I really am going to have to polish my posts more if you are going to link to them for all the world to see.
;)

Anyway, thanks for the great answer.

Kjetil sa...

Instant type inference:

Map[String, Employee] = Maps.new();

Kjetil sa...

Ok, I really meant

Map[String, Employee] map = Maps.new();

Felix Leipold sa...

Type inference for local variables
would really help. Not only in writing code but especially in reading it. To quote from the linux kernel coding style:


Functions should be short and sweet, and do just one thing. They should fit on one or
two screenfuls of text (the ISO/ANSI screen size is 80×24, as we all know), and do one
thing and do that well.


The local variable declarations make this almost impossible to achieve, especially when using generics and useful variable names.

mernen sa...

Regarding the question, as you said, it depends on how much you're willing to inference.
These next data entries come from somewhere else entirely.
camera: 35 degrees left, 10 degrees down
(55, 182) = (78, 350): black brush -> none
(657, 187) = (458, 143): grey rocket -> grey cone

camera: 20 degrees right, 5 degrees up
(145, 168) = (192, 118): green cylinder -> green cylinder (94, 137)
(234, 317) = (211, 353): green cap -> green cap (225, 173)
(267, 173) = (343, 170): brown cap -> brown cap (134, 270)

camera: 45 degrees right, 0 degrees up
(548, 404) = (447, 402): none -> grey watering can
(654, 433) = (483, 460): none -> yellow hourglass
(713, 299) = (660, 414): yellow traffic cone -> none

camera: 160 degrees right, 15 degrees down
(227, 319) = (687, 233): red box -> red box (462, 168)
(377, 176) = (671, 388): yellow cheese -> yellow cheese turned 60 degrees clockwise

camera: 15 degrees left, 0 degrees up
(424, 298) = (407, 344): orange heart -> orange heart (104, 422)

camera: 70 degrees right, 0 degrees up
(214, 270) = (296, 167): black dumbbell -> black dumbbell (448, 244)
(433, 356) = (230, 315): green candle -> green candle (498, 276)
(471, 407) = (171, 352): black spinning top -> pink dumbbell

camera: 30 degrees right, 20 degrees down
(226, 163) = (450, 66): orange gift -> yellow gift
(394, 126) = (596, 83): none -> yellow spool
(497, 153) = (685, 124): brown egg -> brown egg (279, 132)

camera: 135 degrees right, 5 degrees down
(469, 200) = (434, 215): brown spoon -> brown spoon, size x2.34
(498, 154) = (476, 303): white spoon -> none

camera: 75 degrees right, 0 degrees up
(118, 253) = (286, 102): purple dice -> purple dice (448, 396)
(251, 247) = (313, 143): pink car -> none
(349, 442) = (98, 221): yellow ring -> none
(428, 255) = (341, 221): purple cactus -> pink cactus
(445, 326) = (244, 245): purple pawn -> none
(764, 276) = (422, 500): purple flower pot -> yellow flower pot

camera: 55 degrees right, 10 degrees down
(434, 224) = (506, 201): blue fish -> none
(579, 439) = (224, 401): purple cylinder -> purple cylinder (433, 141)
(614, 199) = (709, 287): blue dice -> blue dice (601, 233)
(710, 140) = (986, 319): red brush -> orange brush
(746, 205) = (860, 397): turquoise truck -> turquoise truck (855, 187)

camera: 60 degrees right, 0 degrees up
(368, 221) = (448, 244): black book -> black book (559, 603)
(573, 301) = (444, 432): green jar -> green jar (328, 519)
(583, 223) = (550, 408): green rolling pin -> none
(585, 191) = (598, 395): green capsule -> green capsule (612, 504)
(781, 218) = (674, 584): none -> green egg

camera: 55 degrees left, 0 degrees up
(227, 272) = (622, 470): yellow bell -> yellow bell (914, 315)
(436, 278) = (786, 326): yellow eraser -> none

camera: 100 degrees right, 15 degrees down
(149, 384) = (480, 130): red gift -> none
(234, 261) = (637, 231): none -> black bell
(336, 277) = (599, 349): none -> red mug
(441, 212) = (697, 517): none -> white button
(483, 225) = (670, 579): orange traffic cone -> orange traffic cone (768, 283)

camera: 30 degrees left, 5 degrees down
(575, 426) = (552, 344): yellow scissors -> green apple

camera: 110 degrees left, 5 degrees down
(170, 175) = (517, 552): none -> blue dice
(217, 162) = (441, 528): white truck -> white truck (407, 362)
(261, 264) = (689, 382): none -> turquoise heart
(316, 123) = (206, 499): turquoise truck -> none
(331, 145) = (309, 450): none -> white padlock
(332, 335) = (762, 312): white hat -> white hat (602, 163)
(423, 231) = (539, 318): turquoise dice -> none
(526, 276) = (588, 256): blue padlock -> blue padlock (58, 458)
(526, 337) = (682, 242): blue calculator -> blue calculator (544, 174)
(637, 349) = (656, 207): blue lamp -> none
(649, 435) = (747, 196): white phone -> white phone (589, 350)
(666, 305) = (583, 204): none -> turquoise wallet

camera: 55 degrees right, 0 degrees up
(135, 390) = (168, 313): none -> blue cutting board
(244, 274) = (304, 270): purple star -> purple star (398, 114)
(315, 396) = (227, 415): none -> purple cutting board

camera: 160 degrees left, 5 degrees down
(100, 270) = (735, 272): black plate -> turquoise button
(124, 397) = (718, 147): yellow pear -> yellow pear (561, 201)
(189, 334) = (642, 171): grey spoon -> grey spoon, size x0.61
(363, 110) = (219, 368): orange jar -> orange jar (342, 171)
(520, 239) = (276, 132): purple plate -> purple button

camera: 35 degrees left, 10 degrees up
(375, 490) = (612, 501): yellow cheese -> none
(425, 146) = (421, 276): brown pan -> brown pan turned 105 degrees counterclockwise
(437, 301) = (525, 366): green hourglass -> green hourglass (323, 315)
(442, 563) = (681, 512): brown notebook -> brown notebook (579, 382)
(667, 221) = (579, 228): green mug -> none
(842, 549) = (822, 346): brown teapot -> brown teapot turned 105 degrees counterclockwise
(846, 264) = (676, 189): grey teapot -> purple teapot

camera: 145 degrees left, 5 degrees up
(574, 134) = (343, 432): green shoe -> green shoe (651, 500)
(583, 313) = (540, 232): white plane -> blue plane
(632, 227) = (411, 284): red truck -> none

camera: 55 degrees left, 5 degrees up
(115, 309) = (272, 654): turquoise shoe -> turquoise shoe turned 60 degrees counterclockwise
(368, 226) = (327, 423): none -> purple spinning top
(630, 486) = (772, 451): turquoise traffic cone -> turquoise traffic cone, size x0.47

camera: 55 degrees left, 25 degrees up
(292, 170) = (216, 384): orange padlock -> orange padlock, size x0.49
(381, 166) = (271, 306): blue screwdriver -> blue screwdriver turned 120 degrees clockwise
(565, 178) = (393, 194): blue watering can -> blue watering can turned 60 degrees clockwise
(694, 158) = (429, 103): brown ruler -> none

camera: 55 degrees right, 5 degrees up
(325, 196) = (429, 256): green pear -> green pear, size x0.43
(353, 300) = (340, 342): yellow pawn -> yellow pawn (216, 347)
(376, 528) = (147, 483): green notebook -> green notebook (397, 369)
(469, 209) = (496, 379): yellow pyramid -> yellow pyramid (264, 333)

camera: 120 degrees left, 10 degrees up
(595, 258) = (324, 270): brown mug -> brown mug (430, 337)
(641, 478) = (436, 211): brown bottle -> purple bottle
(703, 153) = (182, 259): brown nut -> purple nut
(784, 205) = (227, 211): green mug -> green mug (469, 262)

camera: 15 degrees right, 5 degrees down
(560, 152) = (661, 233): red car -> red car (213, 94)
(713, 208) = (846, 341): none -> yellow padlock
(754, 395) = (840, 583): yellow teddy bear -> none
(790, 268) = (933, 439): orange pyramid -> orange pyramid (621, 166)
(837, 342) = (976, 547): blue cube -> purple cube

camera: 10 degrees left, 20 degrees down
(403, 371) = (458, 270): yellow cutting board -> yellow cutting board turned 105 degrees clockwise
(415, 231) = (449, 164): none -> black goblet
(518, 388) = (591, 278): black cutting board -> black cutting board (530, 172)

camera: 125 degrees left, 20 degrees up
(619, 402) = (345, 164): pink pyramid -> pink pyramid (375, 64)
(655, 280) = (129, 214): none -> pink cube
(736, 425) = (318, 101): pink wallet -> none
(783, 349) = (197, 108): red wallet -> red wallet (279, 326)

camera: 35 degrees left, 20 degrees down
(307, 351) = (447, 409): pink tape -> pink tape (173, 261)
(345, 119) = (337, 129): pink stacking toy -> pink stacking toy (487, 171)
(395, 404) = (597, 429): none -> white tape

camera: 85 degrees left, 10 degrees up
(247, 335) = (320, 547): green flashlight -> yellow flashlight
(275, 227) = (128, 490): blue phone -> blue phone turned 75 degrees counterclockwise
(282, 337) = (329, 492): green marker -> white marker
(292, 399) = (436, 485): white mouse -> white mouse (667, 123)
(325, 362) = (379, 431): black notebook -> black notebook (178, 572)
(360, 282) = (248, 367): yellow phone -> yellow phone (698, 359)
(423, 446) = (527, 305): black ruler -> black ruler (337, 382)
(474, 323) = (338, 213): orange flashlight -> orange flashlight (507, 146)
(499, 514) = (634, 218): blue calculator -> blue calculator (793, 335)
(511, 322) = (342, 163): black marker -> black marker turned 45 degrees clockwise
In a realistic situation, not much, definitely: Java is intentionally verbose so you (purportedly) know the type of variables right on the source code. So, people shouldn't expect "var" in Java anytime soon, and I kind of understand this vision.

Now, Ola, for your suggestion... why the equals sign at all? I'm asking because there are some ideas floating on the web to use just:

Map<String,Employee> empMap = new HashMap<>();

I like that, and I don't see a need for any special character in there. It's explicit enough to avoid ambiguities (and thus please Java's mindset), introduces no regressions, and saves enough dull typing to be a welcome feature.

Anonym sa...

@mernen (and Ola I suppose)

RE: Map[String,Employee] empMap = new HashMap[]();

This doesn't do anything. Nothing at all. It has no impact whatsoever. It's exactly the same as:

Map[String,Employee] empMap = new HashMap();

or

Map[String,Employee] empMap = new HashMap[String,Employee]();

It's just tossed. To screw this up you'd literally have to type:

Map[String,Employee] empMap = new HashMap[Employee,String](); //reversed

Which is only a risk if you type it at all... and is about the same class of error as:

String s = new Employee();

So just don't type it!

Clinton

mernen sa...

Clinton, point is, this <> syntax is not even valid nowadays, so no code would be broken with that kind of inference, and it would still work, should the JVM eventually support true generics (something that's also proposed for Java 7).

Anonym sa...

mernen, I said the very same thing in an earlier comment. I understand the reasoning. I'm saying it's the wrong direction to take Java IMHO... if it's not already too far gone.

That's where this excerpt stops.